Porque, no lo olvidemos, de eso se trata: de algo tan obvio como que las empresas -y sobre todo las grandes, que son las que más frecuente y gravemente los vulneran- estén obligadas -como todos- a respetar de verdad los Derechos Humanos. De que no los condicionen, como tan frecuentemente sucede, a los resultados económicos, sino que, por el contrario, deban considerarlos ineludiblemente -por utilizar palabras de Adela Cortina- como “una obligación de justicia básica, no una opción voluntaria”: una exigencia absoluta e incondicional, que tiene que cumplirse tanto en la actividad directa como en la indirecta inducida, que no puede ser dejada al libre albedrío de las empresas y que no puede eludirse o relativizarse, aunque perjudique al negocio, porque no puede permitirse un proyecto empresarial cuya viabilidad dependa de que estos derechos no se respeten rigurosamente. Y ello aunque implique problemas serios para la producción o el empleo, si bien siempre pueda acometerse paulatinamente y pueda acompañarse de medidas compensadoras.

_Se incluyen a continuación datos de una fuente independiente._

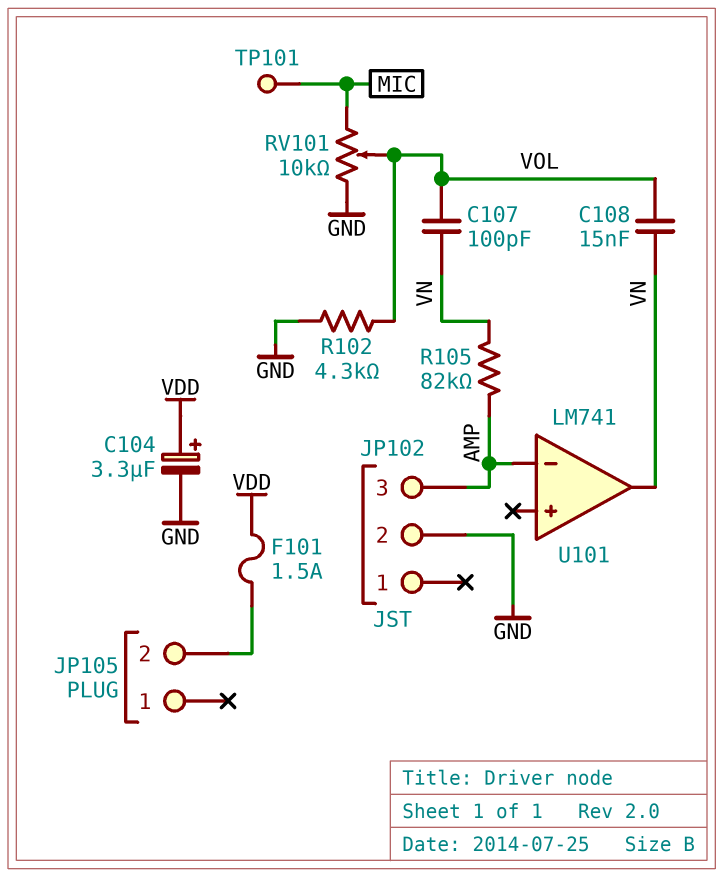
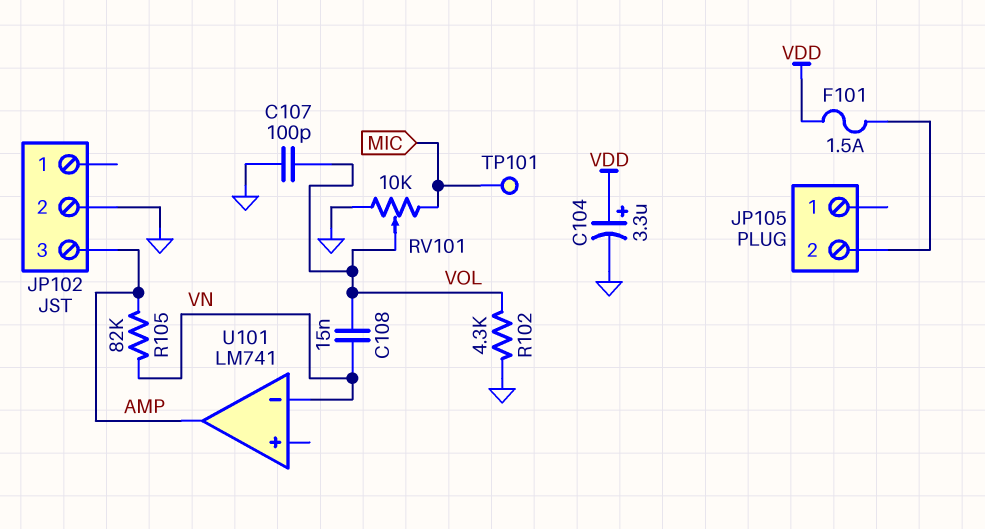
C107: 100pF (VN, VOL) -> 100pF (GND, VOL)
U101 pin in-: AMP -> VN
U101 pin out: VN -> AMP

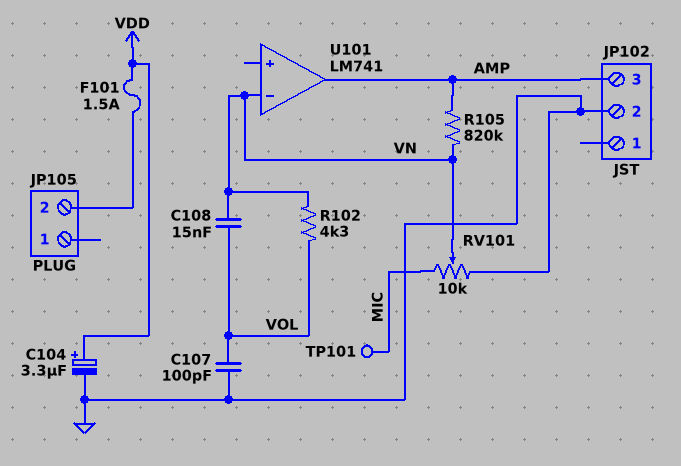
R102: 4.3k (GND, VOL) -> 4.3k (VN, VOL)
R105: 82k (AMP, VN) -> 820k (AMP, VN)
RV101: 10k (GND, MIC, wiper VOL) -> 10k (GND, MIC, wiper VN)

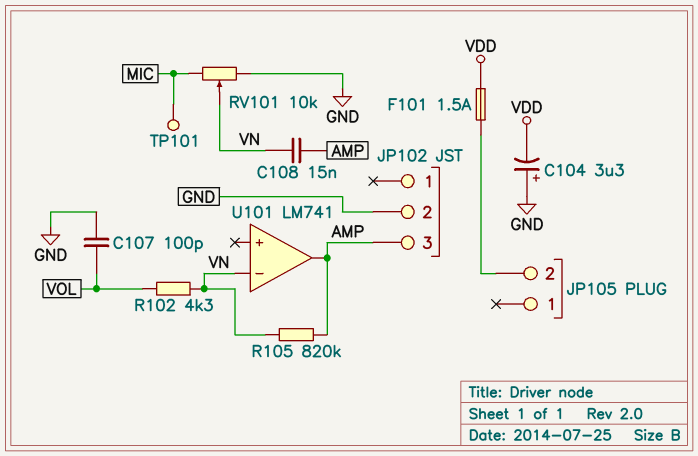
C104: 3.3uF (plus VDD, minus GND) -> 3.3uF (plus GND, minus VDD)
C108: 15nF (VN, VOL) -> 15nF (AMP, VN)

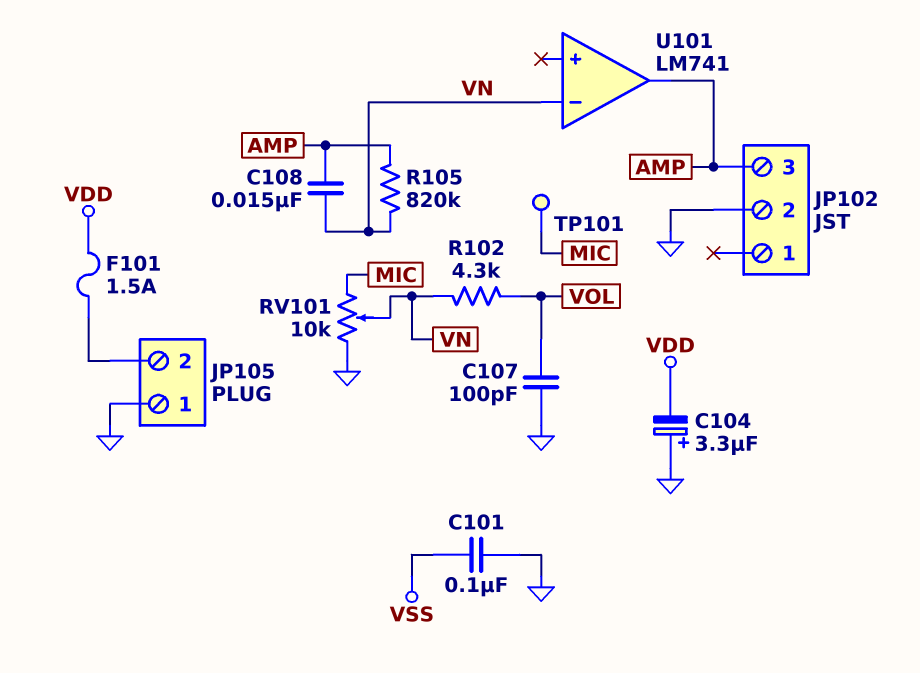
C101: none -> 100nF (GND, VSS)
JP105 pin 1: none -> GND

Frente a esa exigencia moral, bien están, por supuesto, las medidas de fomento y promoción para que las empresas que quieran aceptarla la conozcan y la cumplan lo mejor posible, pero eso no puede ser óbice para otro tipo de medidas para las empresas que no quieran asumirla: y parece, desde luego, que haberlas, haylas; y no pocas y con incumplimientos muy graves.
Sin duda, se trata de un objetivo de muy difícil consecución y hacia el que sólo podría avanzarse de forma significativa en el marco de un consenso internacional que no parece cercano (pese a las esperanzas que suscita el proyecto de tratado vinculante que se está debatiendo en el marco de NNUU). Pero es algo a lo que un Estado que pretenda ser decente no puede dejar de aspirar con la máxima prioridad. Porque -aunque no siempre se puedan impedir las violaciones empresariales de Derechos Humanos- ningún Estado decente puede dejar de considerar a las empresas que los vulneren gravemente no sólo como irresponsables e indeseables, sino también como nítidamente ilegales. Esa voluntad política firme -incluso aunque no fuese posible aplicarla plenamente en la realidad- es lo que muchos desearíamos ver en un Plan Nacional de Empresas y Derechos Humanos y lo que ante todo echamos en falta en el actual.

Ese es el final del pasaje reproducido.